Interop: VMware, HP Strategies Take SDN A Step Forward


Virtualization and cloud computing are threatening to make big iron networks obsolete. Software-defined networking, which eases the provision of applications and allows more flexible network management, is emerging as the alternative. VMware and Hewlett-Packard, in keynote presentations Wednesday at Interop 2012, outlined initiatives that promise to push SDN development forward.

Steve Herrod, VMware's CTO and senior vice president of R&D, said SDN is evolving and that VMware is readying what it calls a software-defined data center that takes advantage of VMware's leading role in virtualization and virtualization management.

Herrod said that with the cost-savings promised by cloud computing, enterprise CIOs are feeling pressure to revamp data centers that are now running on rigid, inflexible infrastructure.

"Anyone who has a data center that has been around for a while knows that it looks like a museum of past IT systems. This is a chance to change this and bring those silos down," Herrod said.

Virtualization is already at the forefront of change in data centers and can be used to administer and manage the centers.
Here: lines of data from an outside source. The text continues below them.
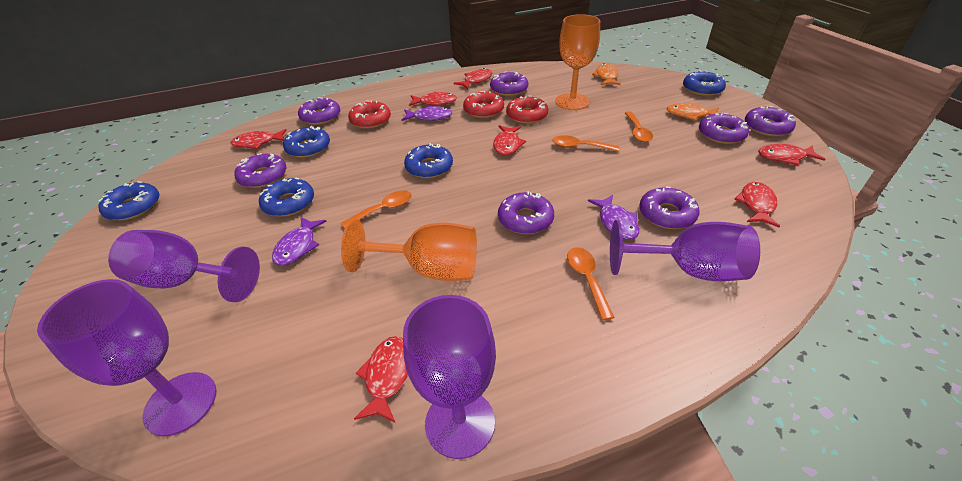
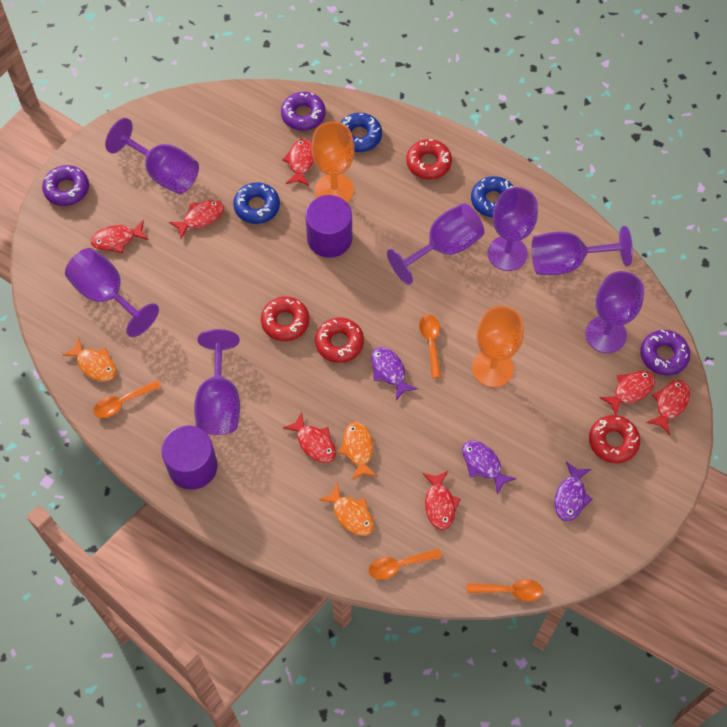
blue donut: 5 -> 3
orange fish: 2 -> 3
purple cylinder: 0 -> 2
purple donut: 7 -> 3
purple goblet: 4 -> 7
red donut: 3 -> 4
Virtualization software, he said, can be automatically and dynamically configured to manage application workloads and, in fact, virtualization already runs 60 percent of all applications.

"How do we allow different hardware and software solutions to work together in a software-defined data center?" Herrod asked. "We're creating an abstraction layer and a common interface to allow a lot of different things to come in."

Hewlett-Packard is also involved in software-defined networking, which will cut the time it takes to provision applications from weeks and months to minutes.

Bethany Mayer, senior vice president and general manager of HP Networking, said the company's Virtual Application Network, unveiled Monday, uses software-defined networking technologies such as OpenFlow, along with partner F5 Networks' application delivery network, and will let users manage their network infrastructure and their applications from a single dashboard.

"To get to the cloud you have to deploy applications quickly," she said. "Networks are very rigid. They are architectured for a single tenant -- the user," Mayer said. "Networks have to be architectured for more than one user -- for guests, for suppliers, many others."